Wikipedia in the Year of Our Ford 99
The students are pretty much unanimous in endorsing it and using it.
Even the Wikipedians are split.
Larry Sanger, a co-founder of Wikipedia, has become something of a critic of the open-source encyclopedia. He left Wikipedia at the end of 2002 feeling frustrated by its leniency towards vandalism and its tendency to put off scholars.

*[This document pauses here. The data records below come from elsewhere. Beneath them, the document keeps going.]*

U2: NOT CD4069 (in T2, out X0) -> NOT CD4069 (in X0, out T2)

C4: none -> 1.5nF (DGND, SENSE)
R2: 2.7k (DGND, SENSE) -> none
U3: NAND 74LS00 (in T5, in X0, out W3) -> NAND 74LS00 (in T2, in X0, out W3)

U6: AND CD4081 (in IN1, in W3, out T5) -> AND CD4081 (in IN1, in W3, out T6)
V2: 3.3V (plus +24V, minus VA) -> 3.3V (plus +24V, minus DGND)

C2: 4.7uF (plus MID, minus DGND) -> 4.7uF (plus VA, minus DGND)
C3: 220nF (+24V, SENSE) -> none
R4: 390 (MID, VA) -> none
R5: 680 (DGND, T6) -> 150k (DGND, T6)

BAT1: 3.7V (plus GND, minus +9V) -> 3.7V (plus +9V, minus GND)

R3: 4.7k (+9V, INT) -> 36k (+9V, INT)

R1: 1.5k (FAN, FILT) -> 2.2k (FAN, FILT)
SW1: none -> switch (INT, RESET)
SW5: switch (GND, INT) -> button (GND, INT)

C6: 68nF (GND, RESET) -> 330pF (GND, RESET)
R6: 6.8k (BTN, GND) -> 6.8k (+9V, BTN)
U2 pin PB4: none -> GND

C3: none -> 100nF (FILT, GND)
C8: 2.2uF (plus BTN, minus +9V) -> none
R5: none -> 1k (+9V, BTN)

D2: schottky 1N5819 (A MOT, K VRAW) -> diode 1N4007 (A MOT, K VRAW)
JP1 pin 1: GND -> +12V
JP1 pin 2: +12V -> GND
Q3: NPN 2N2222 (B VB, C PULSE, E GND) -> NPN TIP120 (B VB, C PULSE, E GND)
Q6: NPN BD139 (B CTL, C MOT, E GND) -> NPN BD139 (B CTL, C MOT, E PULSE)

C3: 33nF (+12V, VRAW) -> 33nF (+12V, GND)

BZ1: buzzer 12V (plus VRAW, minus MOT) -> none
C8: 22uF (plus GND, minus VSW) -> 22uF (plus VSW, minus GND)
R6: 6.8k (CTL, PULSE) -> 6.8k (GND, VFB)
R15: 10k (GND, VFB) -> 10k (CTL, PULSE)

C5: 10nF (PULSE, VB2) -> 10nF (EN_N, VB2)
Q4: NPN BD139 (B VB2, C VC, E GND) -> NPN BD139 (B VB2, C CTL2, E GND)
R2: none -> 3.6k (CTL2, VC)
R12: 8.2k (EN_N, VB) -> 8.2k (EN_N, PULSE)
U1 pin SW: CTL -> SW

What he put online last year is called Citizendium. It looks like Wikipedia and it is also an online, interactive encyclopedia that is open to public contributions. But it has guidance from academic editors. The idea is to give academics more authorial control.
There's a lower level protector of the truth too called a “constable.†They are administrators (25 years old and up) with at least a bachelor’s degree who will carry out the marching orders of the editors.
Citizendium was followed by Scholarpedia. That's another Wikipedia open-source-principled clone that tries adding academically acceptable peer review. It's not Wikipedia -- Each article is written by an expert (invited or elected by the public).
- Each article is anonymously peer reviewed to ensure accurate and reliable information.
- Each article has a curator (typically its author) who is responsible for its content.
- Any modification of the article needs to be approved by the curator before it appears in the final, approved version.
It's a brave new wiki world. I wonder which site would attract Helmholtz Watson, Alpha-Plus lecturer at the College of Emotional Engineering's Department of Writing?